Monday, October 22, 2007

What's Russian for 'Payback'?

Why no blog posts lately, you ask? Wasn't this supposed to be sort of a regular thing, like a running compendium of my thoughts on the Internet and/or history??? Well. Yes. But you see, I was building suspense. By...um...not writing anything.

Until now.

But why now?

Well, I am just going to answer that question with another question, discovered via an article in today's New York Times, sent to me by my ever-attentive roommate. (Hi, roommate!) The question: What's Russian for 'Hacker'?

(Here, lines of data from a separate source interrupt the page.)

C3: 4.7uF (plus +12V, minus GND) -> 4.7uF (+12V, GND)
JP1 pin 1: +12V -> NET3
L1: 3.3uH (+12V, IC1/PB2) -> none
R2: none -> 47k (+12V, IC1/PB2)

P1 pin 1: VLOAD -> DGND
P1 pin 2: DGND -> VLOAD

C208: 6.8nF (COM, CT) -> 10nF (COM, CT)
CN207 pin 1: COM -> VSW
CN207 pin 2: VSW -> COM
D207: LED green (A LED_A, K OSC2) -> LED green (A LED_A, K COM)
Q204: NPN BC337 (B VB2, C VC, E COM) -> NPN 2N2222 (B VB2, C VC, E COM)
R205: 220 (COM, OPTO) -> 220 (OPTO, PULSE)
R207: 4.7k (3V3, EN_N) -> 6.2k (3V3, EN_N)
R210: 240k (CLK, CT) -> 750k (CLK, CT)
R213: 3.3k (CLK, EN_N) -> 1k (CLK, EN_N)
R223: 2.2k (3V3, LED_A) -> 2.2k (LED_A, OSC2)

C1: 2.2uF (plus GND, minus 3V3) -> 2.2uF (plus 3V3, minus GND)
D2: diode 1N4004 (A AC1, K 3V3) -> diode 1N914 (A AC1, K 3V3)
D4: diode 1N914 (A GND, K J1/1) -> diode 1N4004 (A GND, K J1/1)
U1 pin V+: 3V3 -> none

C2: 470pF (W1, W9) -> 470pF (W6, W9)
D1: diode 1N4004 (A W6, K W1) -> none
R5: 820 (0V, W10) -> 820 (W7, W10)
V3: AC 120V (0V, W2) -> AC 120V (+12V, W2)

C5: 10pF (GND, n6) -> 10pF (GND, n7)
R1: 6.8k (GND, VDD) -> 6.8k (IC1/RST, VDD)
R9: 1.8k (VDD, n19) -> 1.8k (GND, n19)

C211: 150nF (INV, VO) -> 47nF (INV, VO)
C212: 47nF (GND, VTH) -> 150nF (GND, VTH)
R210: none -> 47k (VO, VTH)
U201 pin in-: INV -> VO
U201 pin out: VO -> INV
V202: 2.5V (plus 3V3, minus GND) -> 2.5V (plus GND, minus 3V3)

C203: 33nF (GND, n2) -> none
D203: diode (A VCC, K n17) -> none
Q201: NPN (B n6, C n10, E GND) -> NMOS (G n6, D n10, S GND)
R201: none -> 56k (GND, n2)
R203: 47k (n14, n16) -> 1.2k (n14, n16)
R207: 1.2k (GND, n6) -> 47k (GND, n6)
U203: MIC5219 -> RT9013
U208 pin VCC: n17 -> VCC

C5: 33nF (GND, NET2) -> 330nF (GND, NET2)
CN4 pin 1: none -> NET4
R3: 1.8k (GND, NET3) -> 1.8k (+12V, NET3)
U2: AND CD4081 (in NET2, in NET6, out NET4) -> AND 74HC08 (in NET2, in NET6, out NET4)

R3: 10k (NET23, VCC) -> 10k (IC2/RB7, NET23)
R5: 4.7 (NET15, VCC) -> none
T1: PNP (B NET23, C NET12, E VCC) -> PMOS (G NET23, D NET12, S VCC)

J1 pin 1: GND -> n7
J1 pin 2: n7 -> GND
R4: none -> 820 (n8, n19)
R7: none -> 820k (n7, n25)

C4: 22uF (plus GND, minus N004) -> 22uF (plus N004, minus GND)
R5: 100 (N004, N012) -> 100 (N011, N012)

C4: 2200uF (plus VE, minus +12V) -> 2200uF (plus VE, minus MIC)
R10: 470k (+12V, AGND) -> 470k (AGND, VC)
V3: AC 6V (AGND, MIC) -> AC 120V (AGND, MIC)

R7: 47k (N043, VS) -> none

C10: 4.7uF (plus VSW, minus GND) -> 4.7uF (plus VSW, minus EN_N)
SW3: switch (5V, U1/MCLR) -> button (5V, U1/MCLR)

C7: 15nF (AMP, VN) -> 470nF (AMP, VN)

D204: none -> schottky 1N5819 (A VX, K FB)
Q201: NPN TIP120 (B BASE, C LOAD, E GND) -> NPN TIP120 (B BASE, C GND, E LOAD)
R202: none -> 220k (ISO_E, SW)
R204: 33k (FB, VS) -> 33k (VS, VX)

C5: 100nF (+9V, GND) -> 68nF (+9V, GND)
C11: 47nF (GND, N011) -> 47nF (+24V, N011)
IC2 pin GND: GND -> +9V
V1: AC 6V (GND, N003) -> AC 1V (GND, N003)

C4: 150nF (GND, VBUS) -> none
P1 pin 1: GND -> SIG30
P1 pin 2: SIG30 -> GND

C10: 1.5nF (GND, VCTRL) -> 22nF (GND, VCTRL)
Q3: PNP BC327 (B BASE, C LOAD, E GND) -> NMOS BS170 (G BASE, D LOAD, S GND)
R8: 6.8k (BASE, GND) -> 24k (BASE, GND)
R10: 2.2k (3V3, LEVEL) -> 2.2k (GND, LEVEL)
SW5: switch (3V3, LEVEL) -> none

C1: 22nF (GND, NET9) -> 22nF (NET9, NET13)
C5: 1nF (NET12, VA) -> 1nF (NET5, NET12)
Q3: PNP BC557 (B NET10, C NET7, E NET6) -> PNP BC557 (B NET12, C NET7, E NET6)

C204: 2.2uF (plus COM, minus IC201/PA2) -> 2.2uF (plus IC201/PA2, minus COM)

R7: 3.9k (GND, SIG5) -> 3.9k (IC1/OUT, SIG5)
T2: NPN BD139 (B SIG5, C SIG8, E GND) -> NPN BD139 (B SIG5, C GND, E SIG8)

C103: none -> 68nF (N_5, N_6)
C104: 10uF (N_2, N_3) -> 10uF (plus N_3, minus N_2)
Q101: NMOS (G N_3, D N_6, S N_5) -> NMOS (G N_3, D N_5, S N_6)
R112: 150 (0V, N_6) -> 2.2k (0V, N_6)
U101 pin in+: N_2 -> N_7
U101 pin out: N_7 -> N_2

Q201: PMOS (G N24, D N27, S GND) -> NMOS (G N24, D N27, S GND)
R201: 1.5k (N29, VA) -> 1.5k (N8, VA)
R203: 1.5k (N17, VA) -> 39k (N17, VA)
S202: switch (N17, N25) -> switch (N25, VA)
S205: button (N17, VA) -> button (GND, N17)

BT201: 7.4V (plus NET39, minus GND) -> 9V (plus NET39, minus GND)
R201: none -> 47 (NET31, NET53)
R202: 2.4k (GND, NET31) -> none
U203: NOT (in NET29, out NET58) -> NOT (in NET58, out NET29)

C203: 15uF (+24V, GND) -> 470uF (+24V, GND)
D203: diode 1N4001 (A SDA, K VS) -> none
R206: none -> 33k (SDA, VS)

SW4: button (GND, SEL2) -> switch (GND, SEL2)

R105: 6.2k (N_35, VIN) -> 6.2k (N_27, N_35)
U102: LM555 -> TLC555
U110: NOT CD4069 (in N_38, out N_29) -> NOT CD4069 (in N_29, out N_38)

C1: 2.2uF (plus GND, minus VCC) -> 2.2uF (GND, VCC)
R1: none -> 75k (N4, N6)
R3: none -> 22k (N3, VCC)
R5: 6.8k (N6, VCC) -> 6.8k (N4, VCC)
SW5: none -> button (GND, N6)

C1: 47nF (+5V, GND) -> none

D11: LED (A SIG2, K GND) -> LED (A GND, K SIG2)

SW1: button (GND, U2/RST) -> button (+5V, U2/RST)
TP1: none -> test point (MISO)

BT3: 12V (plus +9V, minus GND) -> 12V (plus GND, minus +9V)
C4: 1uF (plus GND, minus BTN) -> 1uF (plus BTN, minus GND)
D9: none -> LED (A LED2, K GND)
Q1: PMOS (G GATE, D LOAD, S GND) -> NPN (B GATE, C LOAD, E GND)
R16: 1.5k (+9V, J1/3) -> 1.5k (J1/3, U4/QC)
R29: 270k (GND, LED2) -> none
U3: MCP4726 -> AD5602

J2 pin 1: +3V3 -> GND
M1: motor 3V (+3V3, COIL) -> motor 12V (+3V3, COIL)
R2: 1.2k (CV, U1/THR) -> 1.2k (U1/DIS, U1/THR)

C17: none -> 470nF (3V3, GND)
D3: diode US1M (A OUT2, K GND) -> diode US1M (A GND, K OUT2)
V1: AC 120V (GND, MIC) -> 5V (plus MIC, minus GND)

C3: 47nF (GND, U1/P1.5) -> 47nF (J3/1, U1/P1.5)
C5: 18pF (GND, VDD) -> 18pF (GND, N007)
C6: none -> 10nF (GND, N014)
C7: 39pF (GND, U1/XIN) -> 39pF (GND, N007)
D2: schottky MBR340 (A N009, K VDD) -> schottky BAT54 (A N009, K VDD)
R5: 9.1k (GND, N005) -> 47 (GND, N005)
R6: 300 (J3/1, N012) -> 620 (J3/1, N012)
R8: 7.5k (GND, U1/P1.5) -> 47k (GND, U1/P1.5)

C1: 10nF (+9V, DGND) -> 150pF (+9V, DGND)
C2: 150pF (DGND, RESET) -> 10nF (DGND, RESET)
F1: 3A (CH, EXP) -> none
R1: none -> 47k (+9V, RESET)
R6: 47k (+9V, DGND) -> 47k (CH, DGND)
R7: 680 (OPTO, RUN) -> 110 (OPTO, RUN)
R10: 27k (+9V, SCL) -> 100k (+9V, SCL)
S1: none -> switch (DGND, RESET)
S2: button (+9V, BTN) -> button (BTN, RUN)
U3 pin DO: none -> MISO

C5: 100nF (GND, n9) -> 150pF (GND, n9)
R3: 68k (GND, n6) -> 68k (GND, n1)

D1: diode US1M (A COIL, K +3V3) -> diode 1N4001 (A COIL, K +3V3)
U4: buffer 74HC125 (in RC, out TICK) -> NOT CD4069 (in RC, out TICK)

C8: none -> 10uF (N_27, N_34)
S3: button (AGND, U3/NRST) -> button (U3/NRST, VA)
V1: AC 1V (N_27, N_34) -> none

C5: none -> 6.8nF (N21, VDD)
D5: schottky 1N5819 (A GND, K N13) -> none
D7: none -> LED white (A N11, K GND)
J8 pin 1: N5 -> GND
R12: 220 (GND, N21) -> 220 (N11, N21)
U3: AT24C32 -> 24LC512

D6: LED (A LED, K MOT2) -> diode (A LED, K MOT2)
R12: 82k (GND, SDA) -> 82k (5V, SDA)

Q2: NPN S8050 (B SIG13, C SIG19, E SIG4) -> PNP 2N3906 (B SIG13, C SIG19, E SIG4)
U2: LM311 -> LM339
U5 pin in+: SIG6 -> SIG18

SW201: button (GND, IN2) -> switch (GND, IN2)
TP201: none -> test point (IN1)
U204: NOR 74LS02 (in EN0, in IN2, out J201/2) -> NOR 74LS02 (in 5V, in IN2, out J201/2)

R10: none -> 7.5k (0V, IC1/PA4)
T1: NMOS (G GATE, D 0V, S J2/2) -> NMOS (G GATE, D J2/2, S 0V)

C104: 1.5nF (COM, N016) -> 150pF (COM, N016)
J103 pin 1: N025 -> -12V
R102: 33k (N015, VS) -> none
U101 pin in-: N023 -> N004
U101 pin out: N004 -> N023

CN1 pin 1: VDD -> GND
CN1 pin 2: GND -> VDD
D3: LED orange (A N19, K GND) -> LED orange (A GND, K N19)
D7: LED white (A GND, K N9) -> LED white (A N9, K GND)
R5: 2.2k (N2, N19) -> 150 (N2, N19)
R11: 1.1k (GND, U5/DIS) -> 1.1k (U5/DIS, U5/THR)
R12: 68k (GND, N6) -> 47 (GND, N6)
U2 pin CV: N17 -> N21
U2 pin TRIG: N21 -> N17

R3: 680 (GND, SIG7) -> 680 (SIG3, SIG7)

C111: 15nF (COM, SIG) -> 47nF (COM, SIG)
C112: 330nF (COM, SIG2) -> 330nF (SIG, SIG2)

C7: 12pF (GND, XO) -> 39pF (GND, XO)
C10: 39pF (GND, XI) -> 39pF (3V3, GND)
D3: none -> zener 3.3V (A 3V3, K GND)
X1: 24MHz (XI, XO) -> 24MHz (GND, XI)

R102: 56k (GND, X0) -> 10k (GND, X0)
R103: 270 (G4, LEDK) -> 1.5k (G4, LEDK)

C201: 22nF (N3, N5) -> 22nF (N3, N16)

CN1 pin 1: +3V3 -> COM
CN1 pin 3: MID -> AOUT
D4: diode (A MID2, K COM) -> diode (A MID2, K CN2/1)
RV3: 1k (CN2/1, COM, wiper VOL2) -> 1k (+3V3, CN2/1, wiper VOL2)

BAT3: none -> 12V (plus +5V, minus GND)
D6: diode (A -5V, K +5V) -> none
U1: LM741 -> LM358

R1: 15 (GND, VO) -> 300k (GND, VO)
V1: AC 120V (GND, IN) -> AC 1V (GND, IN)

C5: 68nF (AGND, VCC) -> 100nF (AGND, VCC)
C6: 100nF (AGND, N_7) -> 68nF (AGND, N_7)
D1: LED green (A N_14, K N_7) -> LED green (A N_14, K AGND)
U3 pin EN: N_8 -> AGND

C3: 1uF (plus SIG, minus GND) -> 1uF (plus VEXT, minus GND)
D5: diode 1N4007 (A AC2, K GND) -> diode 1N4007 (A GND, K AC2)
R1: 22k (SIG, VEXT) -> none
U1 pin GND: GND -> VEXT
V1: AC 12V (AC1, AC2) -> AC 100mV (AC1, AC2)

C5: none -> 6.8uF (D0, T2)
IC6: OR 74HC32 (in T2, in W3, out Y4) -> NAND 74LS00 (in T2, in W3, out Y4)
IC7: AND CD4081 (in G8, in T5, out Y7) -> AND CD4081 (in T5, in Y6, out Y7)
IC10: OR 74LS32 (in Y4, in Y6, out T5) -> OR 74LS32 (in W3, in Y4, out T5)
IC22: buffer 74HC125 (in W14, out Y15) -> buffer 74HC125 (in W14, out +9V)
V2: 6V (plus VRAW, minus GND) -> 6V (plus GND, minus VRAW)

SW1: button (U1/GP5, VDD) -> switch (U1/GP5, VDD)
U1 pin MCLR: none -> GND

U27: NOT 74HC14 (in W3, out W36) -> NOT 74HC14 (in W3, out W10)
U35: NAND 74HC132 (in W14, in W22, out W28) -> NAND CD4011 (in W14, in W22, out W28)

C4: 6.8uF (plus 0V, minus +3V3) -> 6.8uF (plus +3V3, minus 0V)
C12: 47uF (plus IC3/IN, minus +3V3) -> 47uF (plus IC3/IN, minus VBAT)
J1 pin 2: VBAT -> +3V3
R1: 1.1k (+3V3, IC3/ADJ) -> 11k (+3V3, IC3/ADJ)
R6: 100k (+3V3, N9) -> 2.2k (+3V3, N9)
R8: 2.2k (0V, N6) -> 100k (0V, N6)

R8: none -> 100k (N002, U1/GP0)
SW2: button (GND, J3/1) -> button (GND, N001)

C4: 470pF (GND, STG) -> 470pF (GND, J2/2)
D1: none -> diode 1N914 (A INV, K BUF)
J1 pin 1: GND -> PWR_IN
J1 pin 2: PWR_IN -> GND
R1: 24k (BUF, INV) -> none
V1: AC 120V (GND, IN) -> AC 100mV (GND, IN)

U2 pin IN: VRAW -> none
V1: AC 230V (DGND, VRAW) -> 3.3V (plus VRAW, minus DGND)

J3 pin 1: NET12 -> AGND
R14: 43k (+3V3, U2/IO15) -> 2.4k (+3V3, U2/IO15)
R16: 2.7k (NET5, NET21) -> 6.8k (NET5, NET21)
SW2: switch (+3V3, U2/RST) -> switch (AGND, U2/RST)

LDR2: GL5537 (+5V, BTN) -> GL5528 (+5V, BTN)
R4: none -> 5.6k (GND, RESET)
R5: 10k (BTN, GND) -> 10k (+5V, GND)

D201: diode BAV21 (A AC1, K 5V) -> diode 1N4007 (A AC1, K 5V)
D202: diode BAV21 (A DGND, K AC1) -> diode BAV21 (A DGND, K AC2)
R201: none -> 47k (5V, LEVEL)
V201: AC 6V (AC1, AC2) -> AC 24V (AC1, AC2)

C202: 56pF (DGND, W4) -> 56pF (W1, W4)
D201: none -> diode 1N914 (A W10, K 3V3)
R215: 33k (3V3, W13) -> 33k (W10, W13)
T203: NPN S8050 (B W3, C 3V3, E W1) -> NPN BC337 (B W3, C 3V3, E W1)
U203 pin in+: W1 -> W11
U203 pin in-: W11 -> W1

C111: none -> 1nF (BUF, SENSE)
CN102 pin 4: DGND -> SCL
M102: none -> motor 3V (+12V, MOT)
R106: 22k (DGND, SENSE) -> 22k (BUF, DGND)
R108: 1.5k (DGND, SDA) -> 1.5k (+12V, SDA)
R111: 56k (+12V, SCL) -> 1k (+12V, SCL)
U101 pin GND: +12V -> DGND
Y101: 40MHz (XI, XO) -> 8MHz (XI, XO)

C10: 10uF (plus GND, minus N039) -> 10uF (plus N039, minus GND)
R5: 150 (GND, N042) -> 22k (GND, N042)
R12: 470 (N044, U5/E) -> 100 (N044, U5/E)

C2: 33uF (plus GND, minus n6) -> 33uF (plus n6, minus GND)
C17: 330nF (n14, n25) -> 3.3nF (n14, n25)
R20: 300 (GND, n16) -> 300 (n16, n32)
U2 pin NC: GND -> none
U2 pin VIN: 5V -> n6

(Picture found through a Google Image Search for "Russian Hacker." I like that the image is titled "evil Russian hacker." Although I assume he's just posing, since he looks pretty innocent to me. Via eurobsd.)


My favorite part about this article—besides, you know, its absolutely stellar reporting on the deepseated hacking industry in the former USSR—is that it never even answers the question! How DO you say "hacker" in Russian? Brace yourself, for I am about to reveal all...

(I'd like to point out that I am, once again, building suspense.)

The Russian word for "hacker" is....
hacker.
Actually, if we're going to be precise, it's хакер. But just pronounce the "h" with a little bit of throat-clearing, and it's basically the same.

Although I'm aware that it was just a rhetorical question, I think that the presence of this Americanism in the Russian language is indicative of some of the deeper dynamics that create this hacking culture in Russia. For me, the most interesting part of this article was its attention to Russia's anti-Western attitude, its soreness over the status of the U.S. as internet epicenter. The most revealing moment came at the end of the article, and really accesses an undercurrent of anti-U.S. technological resentment, that, frankly, threatens to bubble up and become a much bigger deal than the credit-card scams and phishing outfits that it already spawns.

On a Livejournal Russian forum last week, The New York Times asked participants why Russians have a reputation for Internet crime.

“I don’t see in this a big tragedy,” said a respondent who used the name Lightwatch. “Western countries played not the smallest role in the fall of the Soviet Union. But the Russians have a very amusing feature — they are able to get up from their knees, under any conditions or under any circumstances.”

As for the West? “You are getting what you deserve.”

Ultimately, these hackers "inhabit such a robust netherworld that Internet-security firms in places like Silicon Valley have had to acquire an expertise in Russian hacking culture half a world away."

Evidently, "payback" in Russia means fishing not just for credit card numbers, but for attention. And, maybe, revenge.

2 comments:

Michael said...

It's amazing how similar these attidutes are to those of Muslim extremeists. Essentially, "America is bad, and we can therefore justify whatever harm we think of."

Ammutbite said...

Dear Diana.

The "reputation for cybercrime" ascribed to my former compatriots is a first and foremost a matter of successful effort to create yummy memetic bait for "openminded" Americans.

2600.com is a better place to learn why "hacktivism" is our nation's boogeyman.
Actual "black hat" hacking and financial scams are activities of the same percentile fractions of Russians as other countries of the world.
What IS widespread is resistance to corporate marketing profit margins, illogical opposition rules of fair use, and campaign contribution justified enforcement of copyright for software and media in the West.
The high quality of technical training, and lack of indoctrination has made Russia one of the unique places where the "anti-copyright" (aka "file sharing")movement has popular support.
Unlike China, Russia has not prevented its population for interacting w/the world at large through the Internet. It would be horrific to see this plague of noncompliance and not-for-profit activism spread to nations where the executive and legislative powers are bought and paid for.

Luckily, sentiments of gullible consumers w/Harvard credentials are easily manipulated. The RIAA and the like should thank you for your work, continued knee-jerk responses to crude black PR.